Several local paper goods merchants say that isn't the case, however.
"I think modern life, the faster it gets, the more some of us kind of yearn for things people did when we had more time," said Barbara Jernigan, who owns Festive Occasions, 6340 Central Ave. "It's made people want traditional things."
Traditional things do not include invitations made by computer. Ms. Jernigan said she is selling more engraved paper now than she used to.
"People are buying something they know isn't going to be confused with something you could do at home on a computer," she said.
Sales of letter paper declined in the mid 1990s, Ms. Jernigan said. "What we may lose in selling letter paper, we have more than made up in invitation stock."
She thinks people who might have called up friends to invite them to a gathering now use computers to create invitations, but those who send invitations still use paperies.
In polite society, some things require written correspondence, Ms. Jernigan believes. "I would never send somebody who had given me a nice gift an e-mail thank-you."
Festive Occasions is in its 25th year of operation. Ms. Jernigan has owned it since 1991.
Janice Bennett has owned the Write Place, at 2900 Fourth St. N, for 14 years. She said the Internet and e-mail have had no effect on her business.
"I've already had people in for Christmas and holiday parties," she said, talking about orders of invitations. "I have a lot of corporate accounts, and I do a lot of birth announcements."
Bennett said she also has customers who order personalized stationery. "Every month I reorder, lots of monograms and some with just names."
Paper sales now are a bigger percentage of her business than in the beginning, Bennett said.
Yun Stanton, co-owner along with Julie Brannon, of Beach Drive Papery, 154 Beach Drive NE, said about 50 percent of their business is in party and wedding invitations and birth announcements. They see no slowdown in the computer age.
"People know if what they are doing looks good," Mrs. Stanton said. "When you look at the ones they did at home, you can tell the wording, time and place are not right. They just don't look right."
Beach Drive Papery is eight years old, Mrs. Stanton said. She worked there as a part timer until four years ago. She and Julie Brannon now own the store together.

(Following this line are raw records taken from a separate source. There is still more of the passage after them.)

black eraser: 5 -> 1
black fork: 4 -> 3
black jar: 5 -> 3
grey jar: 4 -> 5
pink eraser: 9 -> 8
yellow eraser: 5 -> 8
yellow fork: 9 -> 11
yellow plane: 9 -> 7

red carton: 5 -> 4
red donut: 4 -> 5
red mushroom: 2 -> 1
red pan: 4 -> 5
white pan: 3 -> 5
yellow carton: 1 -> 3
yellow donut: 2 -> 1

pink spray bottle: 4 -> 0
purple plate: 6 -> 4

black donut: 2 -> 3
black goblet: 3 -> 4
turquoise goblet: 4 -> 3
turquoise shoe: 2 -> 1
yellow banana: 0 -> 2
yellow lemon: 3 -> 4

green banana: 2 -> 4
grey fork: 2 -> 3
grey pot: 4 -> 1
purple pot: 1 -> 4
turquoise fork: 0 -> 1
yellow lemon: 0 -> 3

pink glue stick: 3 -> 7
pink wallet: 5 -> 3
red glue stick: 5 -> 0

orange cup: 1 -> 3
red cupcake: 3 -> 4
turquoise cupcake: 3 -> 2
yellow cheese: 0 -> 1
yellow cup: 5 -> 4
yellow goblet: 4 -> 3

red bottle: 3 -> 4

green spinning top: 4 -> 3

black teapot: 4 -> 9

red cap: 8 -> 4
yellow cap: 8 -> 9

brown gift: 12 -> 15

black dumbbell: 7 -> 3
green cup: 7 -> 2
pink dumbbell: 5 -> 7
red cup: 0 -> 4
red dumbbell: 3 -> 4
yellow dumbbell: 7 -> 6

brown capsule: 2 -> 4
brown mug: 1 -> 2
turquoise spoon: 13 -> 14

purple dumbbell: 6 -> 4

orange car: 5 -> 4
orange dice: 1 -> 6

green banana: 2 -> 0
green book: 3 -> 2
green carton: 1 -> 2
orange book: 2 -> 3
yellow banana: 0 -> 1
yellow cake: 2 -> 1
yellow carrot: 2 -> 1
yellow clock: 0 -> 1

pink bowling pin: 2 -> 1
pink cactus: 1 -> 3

They sell regular stationery that some people personalize on their home computers. They also sell materials such as buttons or ribbon so people can create their own decorated stationery.
For those who plan to use computers, Beach Drive Papery tries to help.
"We do have a lot of customers who come in the store and buy blank stock. We help them with the wording and then they do it on their own," Mrs. Stanton said.